La dottrina secondo la quale lo Spirito Santo procede dal Padre e dal Figlio fa parte della tradizione latina sin dal III-IV secolo. Ne danno testimonianza Tertulliano (160 circa – 220 circa), Novaziano (220 circa – 258), Ilario di Poitiers (315 circa – 367), Ambrogio da Milano (338 circa – 397), Girolamo (347–420), Agostino d’Ippona (354–430) e Fulgenzio di Ruspe (VI secolo).
Tale dottrina (che doveva più tardi essere espressa anche nel Simbolo atanasiano, probabilmente dell’anno 500 circa) è stata confessata dogmaticamente dal papa Leone I nel 447, quattro anni prima del Concilio di Calcedonia, nel quale ha avuto un ruolo decisivo il suo Tomus ad Flavianum.
Nella sua Epistola XV egli infatti ha condannato la negazione da parte dei Priscilliani, della distinzione tra le tre Persone della Trinità: il Padre che ha generato, il Figlio che è stato generato, e lo Spirito proceduto da entrambi.
Così, quando il patriarca Paolo II di Costantinopoli, sostenitore del monotelismo, motivo per il quale il papa Teodoro I (642–649) l’aveva scomunicato nel 647, ha lanciato accuse contro Teodoro o papa Martino I (649–653) per avere espresso la tradizione latina, Massimo il Confessore ha scritto che “i romani si sono appellati alle testimonianze unanimi dei Padri latini, come pure a quella di Cirillo di Alessandria nel sacro studio che egli fece sul vangelo di san Giovanni”.
Infatti, anche Cirillo di Alessandria dichiara: “Lo Spirito procede dal Padre e dal Figlio; è evidente che esso è di sostanza divina, procedendo sostanzialmente in essa e da essa.”
Uno studio sulla questione aggiunge: «San Cirillo testimonia con ciò di una dottrina trinitaria comune a tutta la scuola d’Alessandria da sant’Atanasio, il quale scriveva: “Come il Figlio dice “tutto quello che il Padre possiede è mio” (Gv 16,15), così troveremo che, per mezzo del Figlio, tutto ciò è anche nello Spirito» (Lettere a Serapione, III, 1, 33, PG 26, 625B).

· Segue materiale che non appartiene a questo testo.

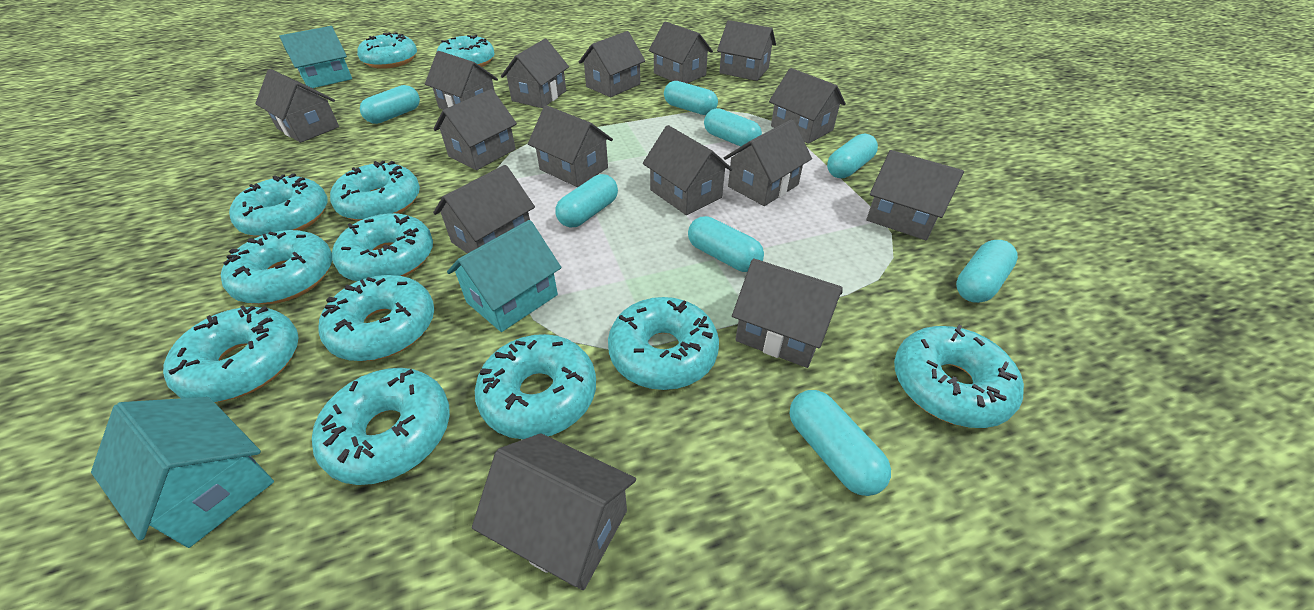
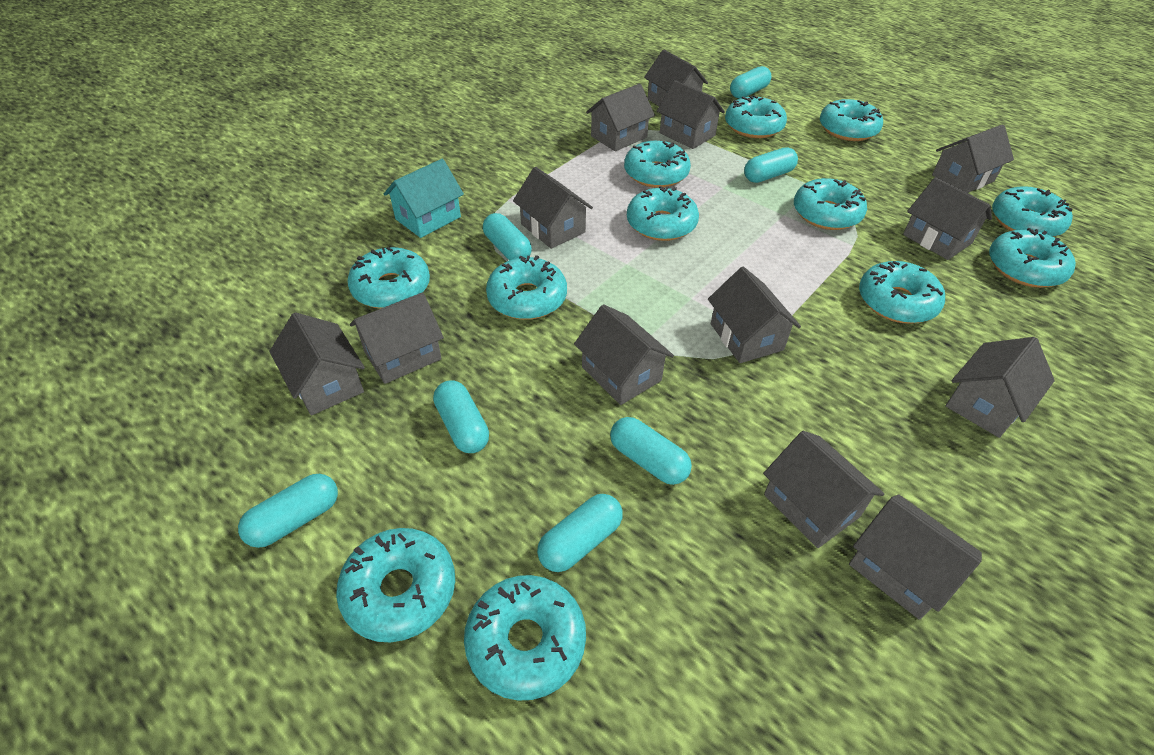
grey house: 15 -> 13
turquoise capsule: 8 -> 7
turquoise house: 3 -> 1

Epifanio di Salamina (Ancoratus, VIII, PG 43, 29C) e Didimo il Cieco (Trattato dello Spirito Santo, CLIII, PG 34, 1064A) coordinano il Padre e il Figlio con la stessa proposizione ἐκ nella comunicazione allo Spirito Santo della divinità consustanziale.”
È da notare che simili affermazioni dei Padri greci, secondo i quali lo Spirito Santo procede dal Padre e dal Figlio usano il verbo πρόειμι, il cui significato, come pure quello del verbo latino procedo, è più generico di quello del verbo προέρχομαι, che “può caratterizzare soltanto una relazione d’origine al principio senza principio della Trinità: il Padre”, e che perciò non è mai usato in relazione alla provenienza dello Spirito Santo dal Figlio.
È il verbo προέρχομαι che si usa della processione dello Spirito Santo dal Padre nel testo originale greco del Credo niceno-costantinopolitano. Così la Chiesa cattolica, che dichiara corretto aggiungere “e dal Figlio” alla professione di fede in congiunzione con il verbo procedo, esclude tale aggiunta in combinazione con il verbo προέρχομαι. Perciò la versione greca del Messale romano in uso in Grecia non contiene il Filioque. Similmente i papi Pio XI, Giovanni Paolo II e Benedetto XVI hanno personalmente omesso tale frase in celebrazioni pubbliche in lingua greca.
Infatti, come dichiara il Pontificio consiglio per la promozione dell’unità dei cristiani, nella dottrina della Chiesa cattolica, “soltanto il Padre è il principio senza principio (ἀρχὴ ἄναρχος) delle due altre persone trinitarie, l’unica fonte (πηγή) e del Figlio e dello Spirito Santo. Lo Spirito Santo trae dunque la sua origine soltanto dal Padre (ἐκ μόνου τοῦ Πατρός) in modo principiale, proprio e immediato.”